Nous sommes depuis plusieurs années au coeur même de cette contradiction au sein de laquelle nous oscillons plus ou moins consciemment entre une vision à la fois plus stable du web (stabilité requise pour faire tourner les algortihmes sur les données du web) et en même temps plus métastable (augmentation des potentialités, de ce que l’on pourra faire avec). Le web sémantique est le nom de cette amplitude, de cette tension entre deux tendances qui semblent s’exclure mutuellement. C’est pourquoi nous sommes au coeur de cette tension depuis une décennie et que la quesiton du web sémantique est le lieu de ce débat.

Pourquoi le web est-il métastable ?

Si l’on reprend les thèses de Simondon, il nous faut identifier dans le web à la fois la « présence de deux ordre de grandeur et l’absence de communication interactive entre eux ». Il nous faut caractériser cette tension qui réside dans l’absence de communication entre les deux ordres de grandeurs.
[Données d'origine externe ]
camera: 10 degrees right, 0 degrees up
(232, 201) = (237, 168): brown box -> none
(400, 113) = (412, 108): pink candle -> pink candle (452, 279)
Nul ne peut nier que le web soit en évolution : le visage du web du début des années 90 n’est plus tellement le même que celui que nous offre le web d’aujourd’hui. Cela montre à minima qu’il y a une évolution, c’est à dire que le web est un système technique qui évolue et qui s’individu.
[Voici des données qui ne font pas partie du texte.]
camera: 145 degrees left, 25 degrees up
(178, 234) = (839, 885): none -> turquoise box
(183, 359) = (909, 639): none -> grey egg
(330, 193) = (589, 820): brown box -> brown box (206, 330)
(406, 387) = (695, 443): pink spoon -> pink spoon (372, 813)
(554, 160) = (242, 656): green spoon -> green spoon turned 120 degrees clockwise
C’est parce que nous constatons cette individuation, cette évolution, que nous pouvons nous demander quel sera le visage du web de demain. Par exemple : « le web sémantique sera-t-il le visage du web de demain ? »

Mais, d’un autre côté, on peut bien parler du Web 1.0, 2.0, 3.0, etc. nommenclature qui témoigne de son évolution, tant par sa taille que par les usages qu’il permet, il n’en reste par moins que c’est toujours le web. Un web dont l’architecture a été décrité très tôt. En effet, les usages du web 2.0 étaient en puissance inscrits dans son architecture ; il était par exemple prévu que du code puisse être exécuté sur le poste client, ce qui a permis d’avoir des clients web dits « riches ».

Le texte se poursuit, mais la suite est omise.